Shooting someone in the head, or otherwise destroying the brain, itself, would be the only "human" method of execution, but it is not allowed in the US.  It would be easier (and morally better) to end execution, altogether, so there would be no reason to push for adding that to the list of approved methods.

Joe

Pat McCotter

Quote from: MaineShark on October 24, 2009, 02:29 PM NHFT
Quote from: rakovsky on October 24, 2009, 08:35 AM NHFTNew Hampshire uses hanging if for some reason lethal injection cannot be given.

New Hampshire doesn't use any sort of capital punishment.  It's available, which certainly should be changed (except when administered by the intended victim, at the time of the attack - ie, self-defense) but, last I heard, it's been quite a long time since anyone was executed in NH.



    * In 1939, Howard Long was the last person to be executed by the State of New Hampshire.
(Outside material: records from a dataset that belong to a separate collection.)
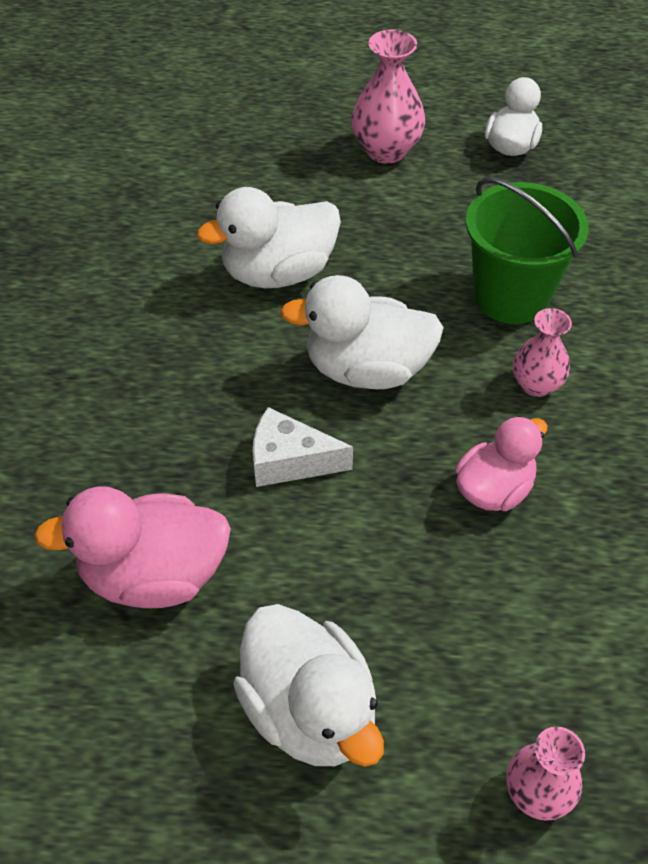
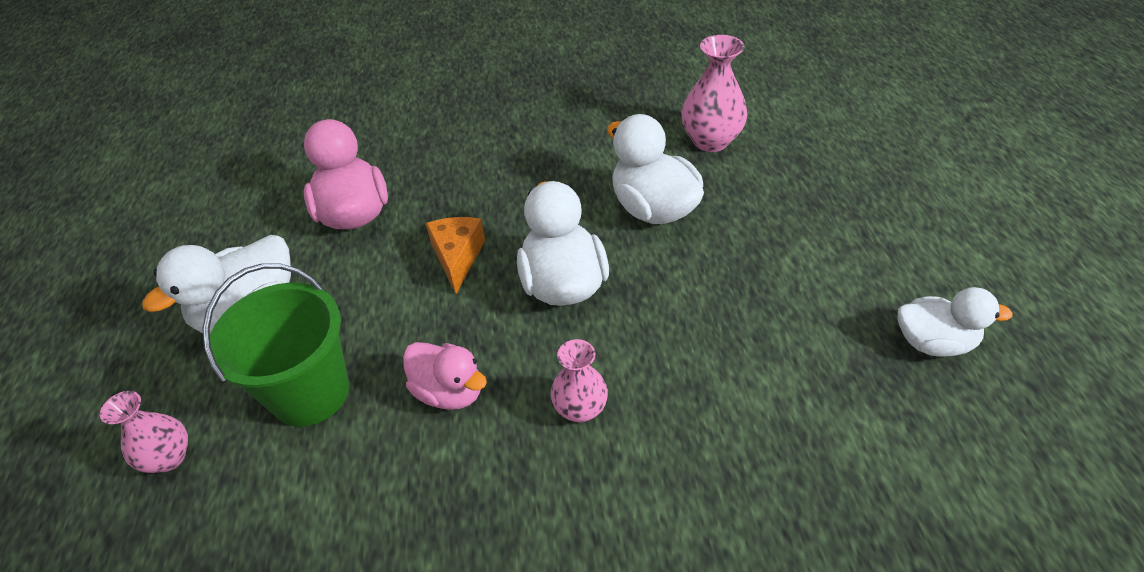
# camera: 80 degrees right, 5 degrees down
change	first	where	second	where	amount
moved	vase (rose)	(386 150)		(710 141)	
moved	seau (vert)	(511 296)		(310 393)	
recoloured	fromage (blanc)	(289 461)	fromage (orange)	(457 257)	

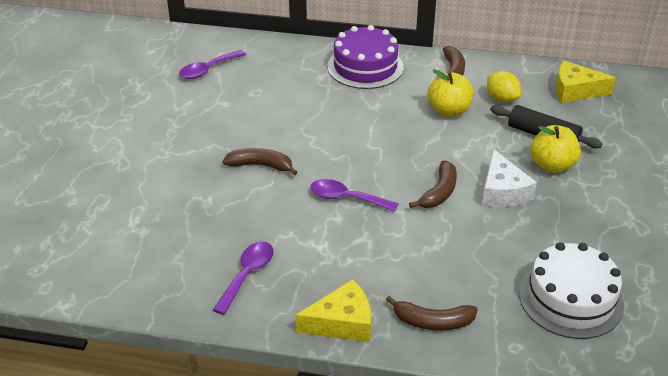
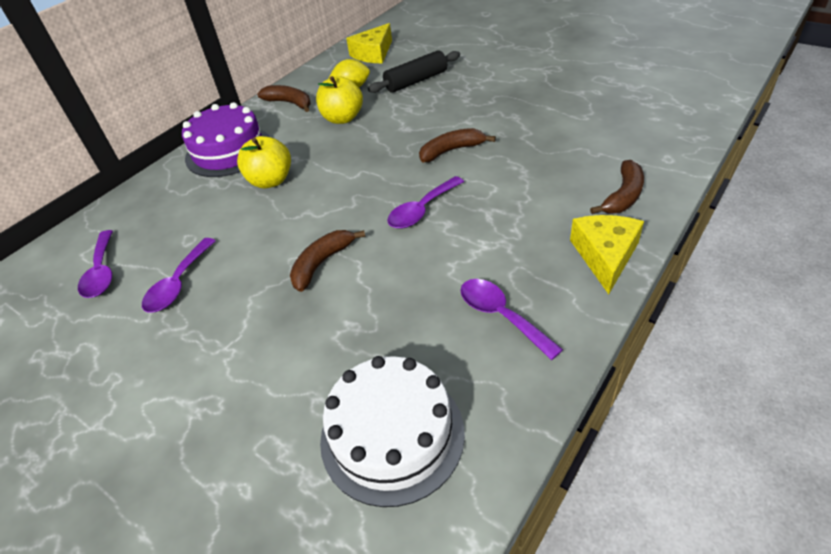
# camera: 60 degrees left, 5 degrees up
change	first	where	second	where	amount
moved	pomme (jaune)	(552 165)		(271 181)	
removed	fromage (blanc)	(502 191)			
turned	banane (marron)	(439 192)		(451 151)	75 degrees counterclockwise
moved	gâteau (blanc)	(570 298)		(392 435)	
added			cuillère (violet)	(178 284)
A storekeeper from Alton, Howard Long was hanged at the New Hampshire State Prison in Concord on July 14, 1939, for molesting and fatally beating a 10-year-old Laconia boy named Mark Neville Jensen.

    * In 1942, Ralph Jennings, was sentenced to be hanged for the murder of a New Jersey schoolteacher. Jennings hanged himself in his cell with his bedsheets, foiling the state's plan to execute him.

Michael "Stix" Addison was sentenced in December 2008 for knowingly causing the death of Manchester Police Officer Michael L. Briggs. He is the only person currently on death row in New Hampshire.